Michelle y a mí nos mostraron la Biblia que habíamos pedido prestada a la

Librería del Congreso para mi juramento, un pequeño y grueso ejemplar

forrado en terciopelo borgoña con el lomo dorado, la misma Biblia que

había usado Lincoln para su juramento. Entonces a Michelle le llegó el

turno de marcharse, dejándonos a Marvin, Reggie y a mí solos por un

instante en la sala de espera, como en los viejos tiempos.

—¿Tengo algo en los dientes? —pregunté exagerando una sonrisa.

—Estás bien —me contestó Marvin.

—Hace mucho frío afuera —dije—. Igual que en Springfield.

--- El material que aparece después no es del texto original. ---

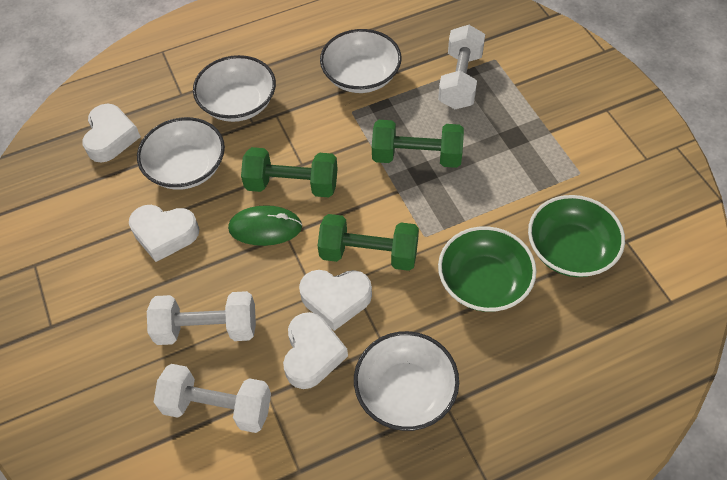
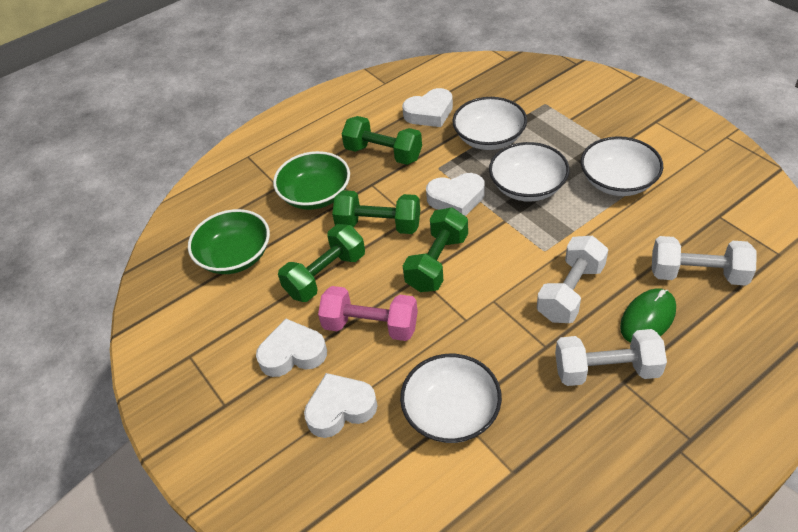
green dumbbell: 3 -> 4
pink dumbbell: 0 -> 1

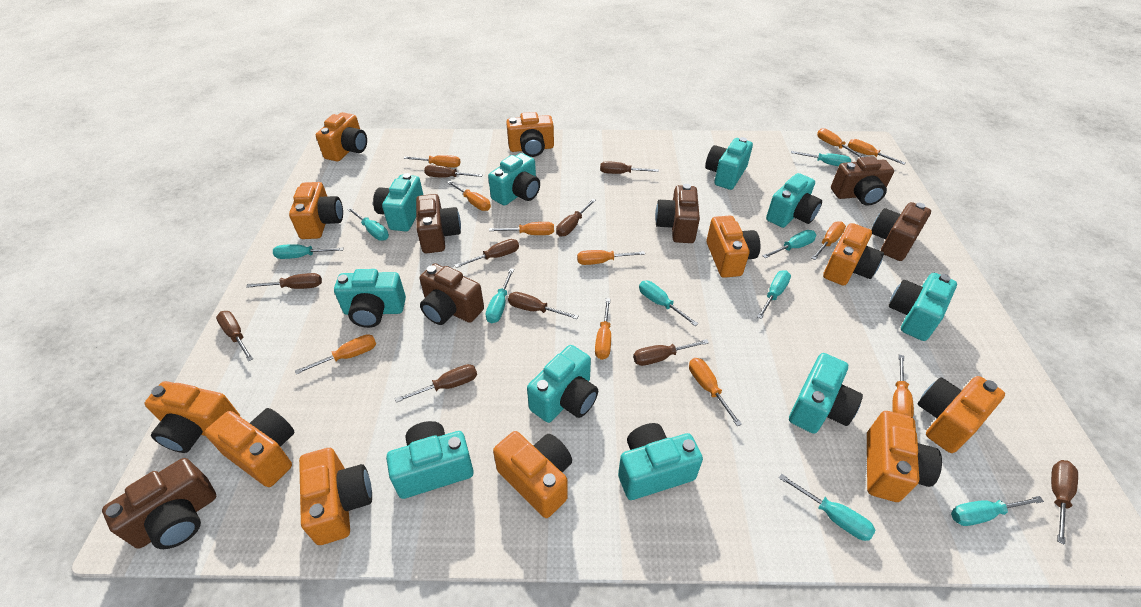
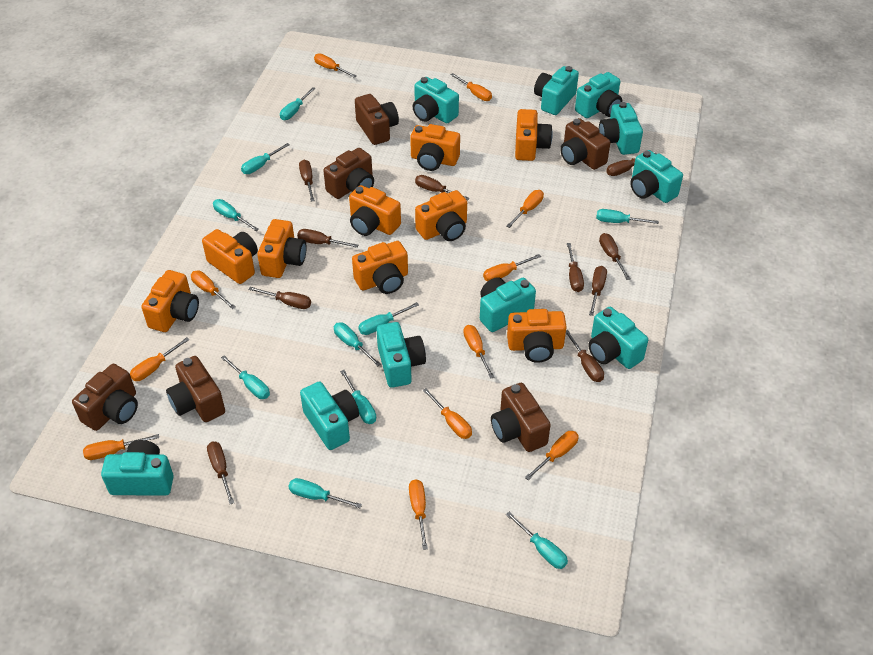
orange camera: 11 -> 9
turquoise screwdriver: 9 -> 10

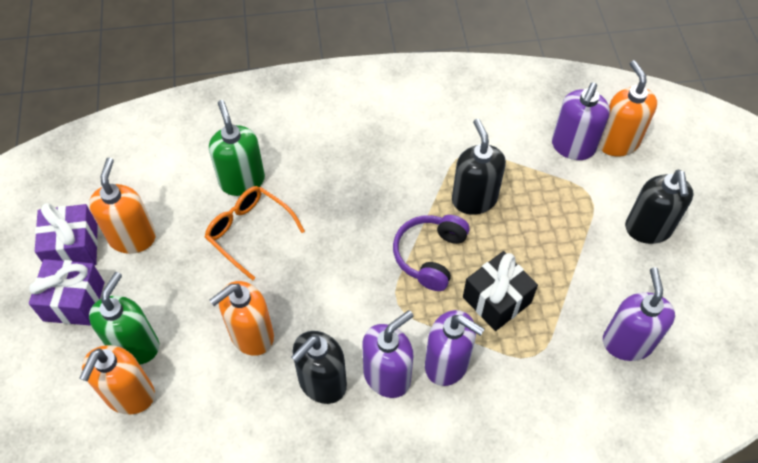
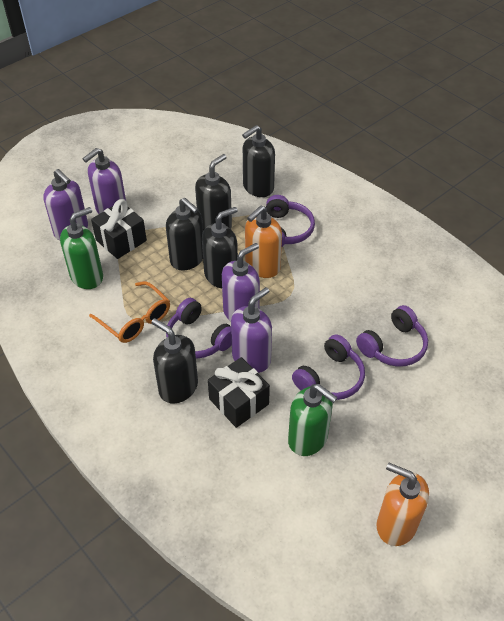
black gift: 1 -> 2
black soap dispenser: 3 -> 5
orange soap dispenser: 4 -> 2
purple gift: 2 -> 0
purple headphones: 1 -> 4

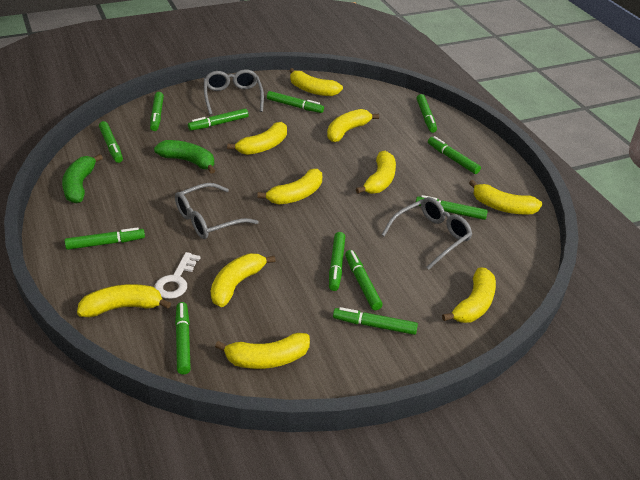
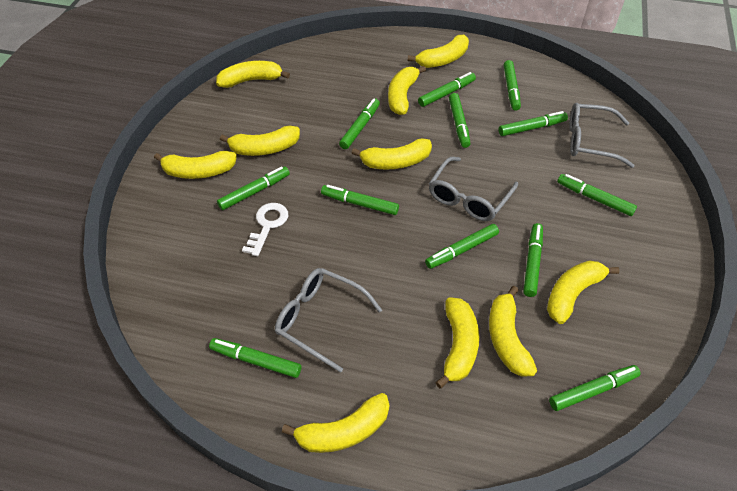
green banana: 2 -> 0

—Bueno, hay un poco más de gente —dijo Reggie.

Un asistente militar metió la cabeza en la sala y dijo que había llegado el

momento. Choqué los puños con Reggie y Marvin, y seguí la comitiva del

Congreso por los largos pasillos, atravesamos la rotonda del Capitolio y el

Salón Nacional de las Estatuas, dejamos atrás las filas de simpatizantes que

se alineaban contra las paredes, una hilera de guardias de honor que hacían

el saludo a cada paso, hasta que finalmente llegué a las puertas de cristal

que se abrían hacia la plataforma de investidura. La escena que se veía al

otro lado era impresionante. La multitud cubría por completo la Explanada

en un continuo sin fisuras, y seguía mucho más allá del monumento a

Washington hasta el monumento a Lincoln, con lo que debían ser cientos de

miles de banderines que brillaban bajo el sol del mediodía como la

superficie del mar. Por un instante, antes de que sonaran las trompetas

anunciándome, cerré los ojos y repetí la oración que me había llevado hasta

allí y que seguiría repitiendo cada una de las noches en que fui presidente.

Una oración en la que daba las gracias por todo lo que se me había dado.

Una oración en la que pedía que se perdonaran mis pecados. Una oración en

la que pedía que mi familia y el pueblo estadounidense se mantuvieran a

salvo del peligro.

Una oración para que Dios me guiara.